Character Architecture
I attended a talk presented by the University of Arizona School of Architecture on “Sections.” Most people know what a cross-section looks like. It’s a cutaway view of something. Section is the more general term, because a drawing can show a slice of the building (or object) horizontally or vertically, and in several directions on each of those planes. The term cross-section is thus inexact. Nobody wants to be inexact.
The lecturer was David Lewis, a professor and architect who co-wrote a book on sectional drawings (Manual of Section). He was on this topic like Spandex on a yoga teacher. He had disparaging remarks for competing architectural views, the elevation and the plan. He was Mister Section, superhero!.
Who knew that sectional drawings contained a world of subtle nuance? These were lovingly pointed out with intricate drawings and corresponding photographs of buildings. Imagine a doll house sectioned vertically so you can see all the rooms inside and what’s in them.
Now, what if a floor of the building had three levels with connecting ramps? Then you’d have a sheared section, by golly. If the rooms were internally divided by glass walls then if you were in section two, you could look down into section one to see what’s going on there, and on the other side, you could look up to section three to see what those people are doing. This would be a positive experience for everyone, according to architect Lewis. I’m not so sure it would be.
As the lecture went on, I realized that by focusing on the sectional view, this architect had put himself into a very vertical mind-set. When you think about diminishing buildable space and increasing cost of construction, it seems clear that the architectural future is vertical. The sprawling, single-story house I live in will become a charming historical artifact (or a vacant, buildable lot).
I thought about architect Lewis as a fictional character. This character would have a sectional, or vertical world-view of everything, in time as well as space. His spatial world would be layered. He sees everything with an above and a below. Every business has roots, every house a basement. Time would be understood as multiple parallel processes, lots of different, non-interactive activities going on at once. People and groups in his story wouldn’t know each other, even if they were physically nearby, separated by the thinnest of walls, floors, and ceilings.

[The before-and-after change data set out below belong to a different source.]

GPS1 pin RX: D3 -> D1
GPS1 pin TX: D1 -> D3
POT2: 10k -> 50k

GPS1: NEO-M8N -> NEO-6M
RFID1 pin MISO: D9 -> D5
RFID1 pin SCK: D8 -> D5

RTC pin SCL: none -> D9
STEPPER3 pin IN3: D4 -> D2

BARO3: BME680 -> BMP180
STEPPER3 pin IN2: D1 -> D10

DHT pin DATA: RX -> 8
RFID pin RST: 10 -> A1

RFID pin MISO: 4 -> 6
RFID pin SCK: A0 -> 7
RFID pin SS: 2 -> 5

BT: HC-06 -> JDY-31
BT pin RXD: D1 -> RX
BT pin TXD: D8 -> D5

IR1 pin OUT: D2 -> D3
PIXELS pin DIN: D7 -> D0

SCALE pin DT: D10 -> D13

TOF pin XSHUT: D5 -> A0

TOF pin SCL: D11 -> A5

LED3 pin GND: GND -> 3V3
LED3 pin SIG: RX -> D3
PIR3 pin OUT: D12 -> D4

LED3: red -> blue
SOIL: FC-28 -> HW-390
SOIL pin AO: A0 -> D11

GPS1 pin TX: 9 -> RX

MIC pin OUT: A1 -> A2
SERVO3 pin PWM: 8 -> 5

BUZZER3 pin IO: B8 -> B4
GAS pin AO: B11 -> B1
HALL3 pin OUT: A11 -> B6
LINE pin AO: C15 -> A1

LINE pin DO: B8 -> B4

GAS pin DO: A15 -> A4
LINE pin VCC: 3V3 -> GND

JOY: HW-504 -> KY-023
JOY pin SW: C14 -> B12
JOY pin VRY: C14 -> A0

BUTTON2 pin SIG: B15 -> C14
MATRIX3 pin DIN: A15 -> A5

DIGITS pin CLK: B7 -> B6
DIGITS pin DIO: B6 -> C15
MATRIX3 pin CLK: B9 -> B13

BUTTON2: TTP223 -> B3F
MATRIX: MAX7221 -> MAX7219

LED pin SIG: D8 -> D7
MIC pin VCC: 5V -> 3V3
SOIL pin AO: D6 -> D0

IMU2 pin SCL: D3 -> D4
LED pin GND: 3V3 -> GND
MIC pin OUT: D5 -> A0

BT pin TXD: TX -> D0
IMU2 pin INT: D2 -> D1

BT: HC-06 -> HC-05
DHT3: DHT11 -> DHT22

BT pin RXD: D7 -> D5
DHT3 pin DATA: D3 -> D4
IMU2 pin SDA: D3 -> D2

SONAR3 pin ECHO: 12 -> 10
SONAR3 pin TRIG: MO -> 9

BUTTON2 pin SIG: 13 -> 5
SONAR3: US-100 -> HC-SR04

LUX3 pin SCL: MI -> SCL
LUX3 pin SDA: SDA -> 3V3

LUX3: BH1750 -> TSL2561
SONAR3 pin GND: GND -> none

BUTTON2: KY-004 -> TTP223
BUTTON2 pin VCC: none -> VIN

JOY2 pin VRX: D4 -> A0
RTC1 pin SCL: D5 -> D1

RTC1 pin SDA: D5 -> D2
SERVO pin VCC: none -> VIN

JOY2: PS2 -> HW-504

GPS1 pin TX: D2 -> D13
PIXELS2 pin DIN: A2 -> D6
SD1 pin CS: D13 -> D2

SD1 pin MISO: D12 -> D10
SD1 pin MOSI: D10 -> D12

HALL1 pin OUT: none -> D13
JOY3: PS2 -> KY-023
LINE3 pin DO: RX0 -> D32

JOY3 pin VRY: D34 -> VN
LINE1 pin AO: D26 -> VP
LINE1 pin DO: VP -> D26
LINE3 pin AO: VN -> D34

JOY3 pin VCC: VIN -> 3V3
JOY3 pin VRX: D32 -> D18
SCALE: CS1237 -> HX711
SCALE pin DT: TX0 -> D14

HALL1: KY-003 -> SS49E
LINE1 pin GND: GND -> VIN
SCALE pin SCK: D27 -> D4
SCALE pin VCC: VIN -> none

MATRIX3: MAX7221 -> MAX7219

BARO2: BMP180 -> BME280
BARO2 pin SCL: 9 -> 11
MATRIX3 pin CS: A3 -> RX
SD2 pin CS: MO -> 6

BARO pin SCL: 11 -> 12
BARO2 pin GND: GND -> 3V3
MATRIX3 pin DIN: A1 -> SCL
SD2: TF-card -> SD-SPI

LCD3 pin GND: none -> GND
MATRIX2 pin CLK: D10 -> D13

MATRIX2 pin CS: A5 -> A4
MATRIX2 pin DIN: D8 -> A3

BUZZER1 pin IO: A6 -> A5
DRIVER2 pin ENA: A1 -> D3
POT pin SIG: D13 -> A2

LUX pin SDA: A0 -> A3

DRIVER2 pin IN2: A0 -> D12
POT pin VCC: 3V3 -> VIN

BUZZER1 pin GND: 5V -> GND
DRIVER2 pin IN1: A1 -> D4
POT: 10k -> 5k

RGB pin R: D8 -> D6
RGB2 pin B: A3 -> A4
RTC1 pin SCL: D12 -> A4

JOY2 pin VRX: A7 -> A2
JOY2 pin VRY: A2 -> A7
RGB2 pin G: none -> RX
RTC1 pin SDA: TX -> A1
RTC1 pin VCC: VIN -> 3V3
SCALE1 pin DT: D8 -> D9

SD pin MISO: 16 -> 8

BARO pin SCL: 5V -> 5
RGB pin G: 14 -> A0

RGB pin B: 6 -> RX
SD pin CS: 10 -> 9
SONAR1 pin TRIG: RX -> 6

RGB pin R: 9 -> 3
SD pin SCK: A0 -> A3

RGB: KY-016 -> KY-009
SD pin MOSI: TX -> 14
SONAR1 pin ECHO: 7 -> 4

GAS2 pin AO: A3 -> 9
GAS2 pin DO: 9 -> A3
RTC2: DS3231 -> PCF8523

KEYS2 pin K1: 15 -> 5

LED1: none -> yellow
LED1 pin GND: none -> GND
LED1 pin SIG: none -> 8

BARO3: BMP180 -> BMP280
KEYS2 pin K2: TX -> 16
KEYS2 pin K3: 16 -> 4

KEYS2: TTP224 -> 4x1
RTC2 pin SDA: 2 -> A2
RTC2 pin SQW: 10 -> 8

The broader past and future would be of no interest. Most importantly, the section gives you the ability to see inside. The sectional character would be very interested in knowing what’s going on in each room and how systems work inside. What’s in that space? What’s in your head? He would be intolerant of secrets. For the sectional character, everything must be revealed, top to bottom, outside to in.
A second character would have a plan view of the world. A floorplan is seen as if from above, like a map, and shows all the rooms but only one level at a time. Plan Person has horizontal context. He or she is omniscient over a limited domain spread out in time and space. Plan Person is all about connections, doors and windows, hallways, communications, networking, causality. Everybody knows everybody. People visit each other’s spaces, thoughts, and motivations.
Plan Person is practical. How do you get from here to there? That’s what matters. What’s above or below the current plan doesn’t matter, only this world here and now. Plan Person is not curious. Context outside the plan means nothing. Connections between floors are cursory. In time, Plan Person cares about history and the future, but only in the context of a rigidly defined world.
Naturally, Section Person hates Plan Person and everything he believes in, without realizing how connected they really are.
The third character is infused by the elevation view of buildings, objects, and life. The elevation view is the outside of a building seen from the curb. There is no interior in elevation view. Only appearance matters, although that appearance can be extremely detailed and contextual, well-located in its surrounding.
Elevation Person is all about looks and presentation. He or she cares nothing about what’s inside. This is not to say Elevation Person is superficial. The elevation view can be extremely detailed, based on meticulous observation of shapes, textures, proportions, materials, recesses, loads. Elevation Person literally has perspective. He or she could be a good scientist or painter, maybe a good detective.
In time, Elevation Person lives only in the now. Time has no meaning. Life is about how things look right now. No birth, no death, no ageing, weathering, or erosion. You must look fresh and crisp forever. No cutaways, no glimpses of the inside. If the perspective changes, that becomes a “new now,” with no connection to the past or the future. The other two characters are a mystery to Elevation Person.
I came away from this interesting lecture satisfied, with a couple of pages of character ideas in my notebook. I’m sure the lecturer would be surprised, if not horrified, to know what my takeaway was, but that’s how it should be. You teach what you teach; I learn what I learn. We live in different rooms.